Prof. Plinio Corrêa de Oliveira
Comentários do Prof. Plinio:

Santo Agostinho tem em suas Confissões um texto especialmente magnífico no qual descreve a última conversa que teve com Santa Mônica na cidade de Ostia. É chamado de Colóquio de Ostia.

O contexto é este: a mãe de Santo Agostinho, Santa Mônica (331-387) passou quase 30 anos chorando e pedindo a Deus pela conversão de seu filho. Parecia que quanto mais ela rezava, mais fútil parecia a sua conversão.

Finalmente chegou a tal ponto que, depois de perseguir um delírio após outro, Santo Agostinho acabou comendo as bolotas dos porcos e iniciou o processo de conversão, que fez dele o grande Doutor da Igreja.
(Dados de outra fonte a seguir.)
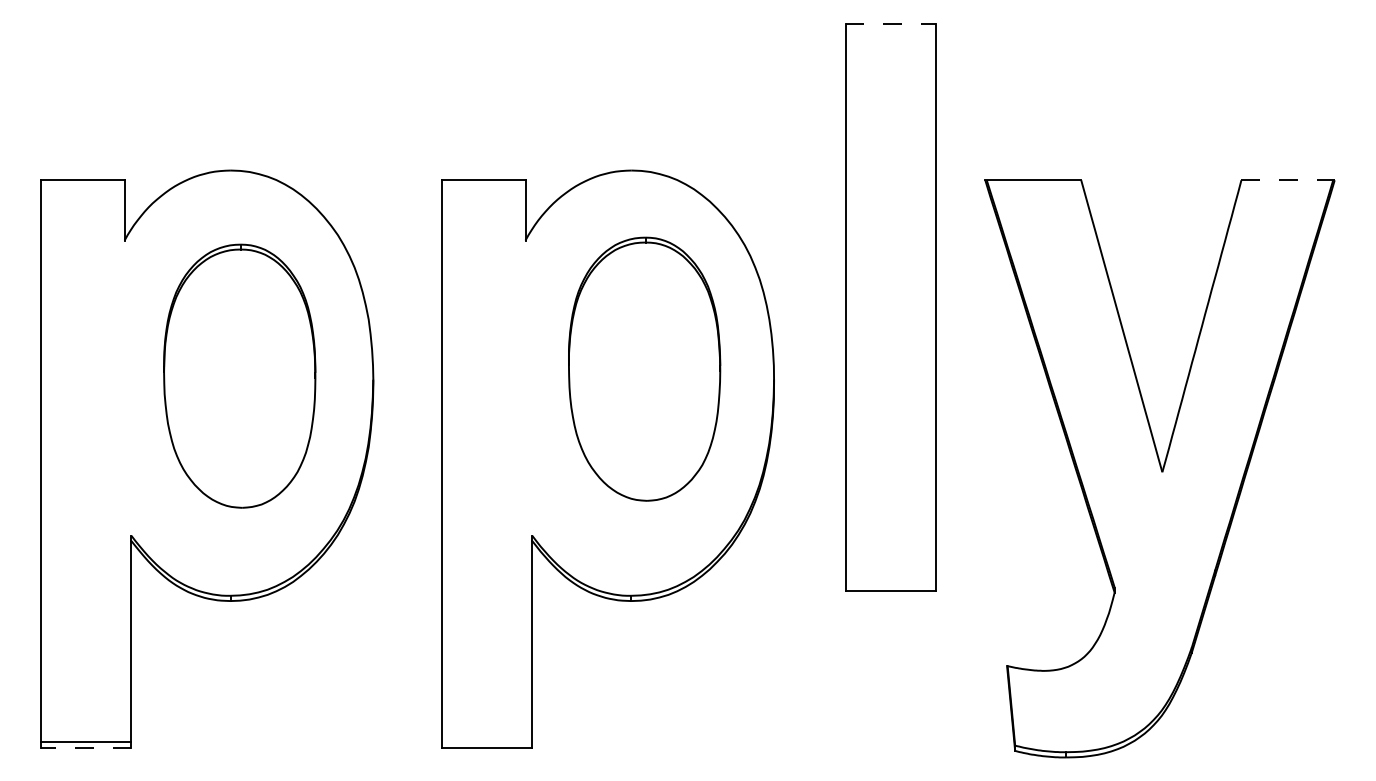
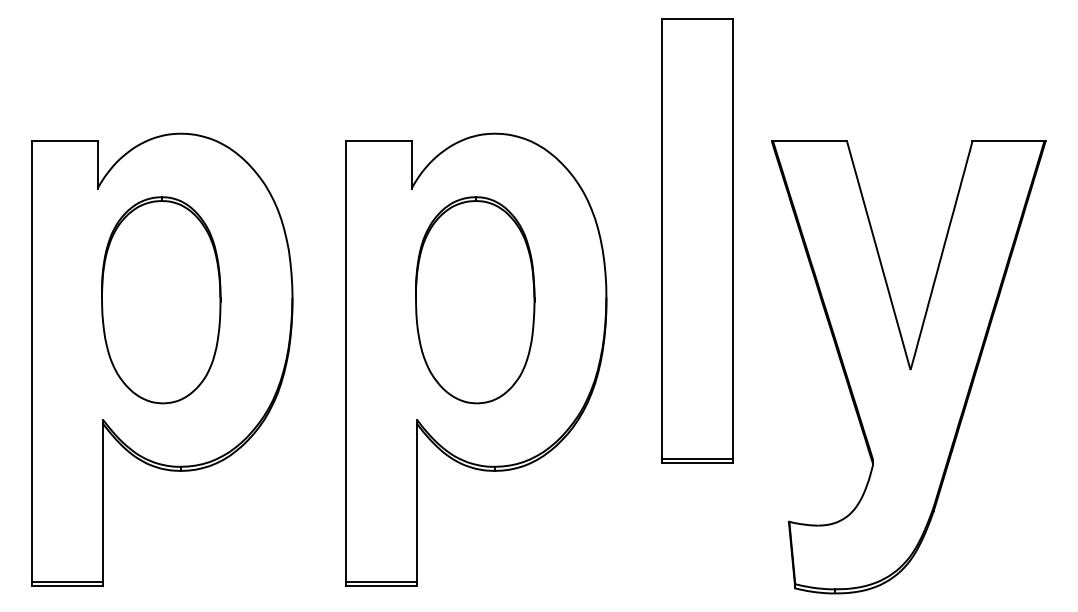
line: (891, 23) -> (698, 18), dashed -> solid
line: (1288, 180) -> (1009, 141), dashed -> solid
part: (644, 368) -> (475, 299), moved
part: (239, 375) -> (161, 299), moved
line: (890, 586) -> (697, 459), added
line: (487, 742) -> (381, 581), added
line: (85, 747) -> (67, 585), dashed -> solid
Depois de sua conversão, Santo Agostinho e Santa Mônica decidiram retornar a Cartago, no Norte da África, para ali residirem. O navio deveria partir de Ostia. Assim, eles se deslocam para o porto de Ostia, não muito distante de Roma, que naquela época tinha alguma importância. De lá eles iriam para a África.

Ficaram em uma pousada em Ostia. Certa hora, estavam juntos numa janela e começaram a conversar sobre Deus e as coisas do Céu, quando ambos entraram em êxtase.
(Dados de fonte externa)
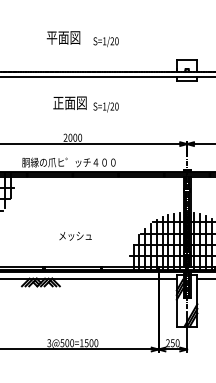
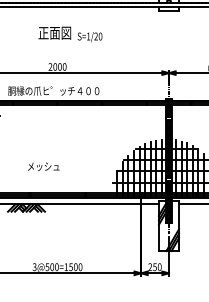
text: (75, 236) -> (43, 167), moved

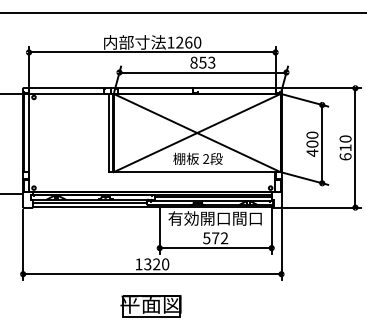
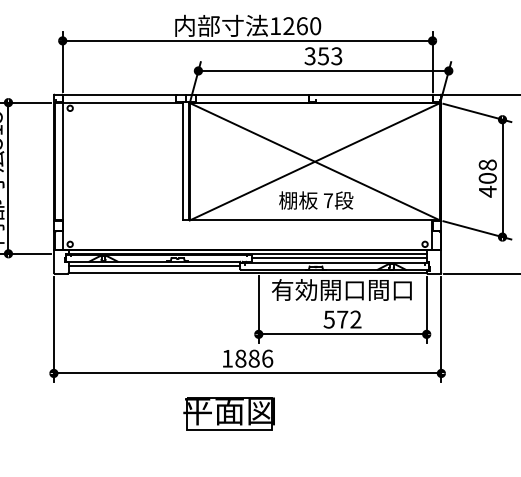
text: (193, 62) -> (309, 55), 853 -> 353
text: (312, 134) -> (487, 163), 400 -> 408
text: (206, 158) -> (328, 199), 2 -> 7
text: (156, 264) -> (253, 358), 1320 -> 1886
part: (150, 306) -> (228, 414), moved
St Augustine writing his Confessions

Santo Agostinho escrevendo suas Confissões

Santo Agostinho relatou aquele extraordinário colóquio e tornou-se um dos trechos mais famosos de suas Confissões (Livro IX).

Poucos dias depois, Santa Mônica morreria enquanto ainda estavam na cidade de Ostia. A sua missão foi cumprida na terra e Nosso Senhor a chamou ao Céu para desfrutar do galardão que merecia.

De tal modo que o último episódio da sua vida foi a alegria de ter tido aquele colóquio com o filho, que foi um prenúncio, um antegozo da visão beatífica. Se algum de nós passar por Ostia, valeria a pena ver se aquela estalagem ainda existe.

Trouxe a narração deste colóquio para ler aqui porque é uma página famosa e pode abrir nossos horizontes para os grandes portentos da hagiografia e da doutrina católica. O texto é retirado diretamente das Confissões (edição portuguesa).

Aproximava-se agora o dia em que ela partiria desta vida, que dia Tu bem sabias e nós não sabíamos...

Estas interpolações de Santo Agostinho falando diretamente a Deus são magníficas. Sugiro que os senhores leiam os Solilóquios dele que são estupendos nesse sentido. (…)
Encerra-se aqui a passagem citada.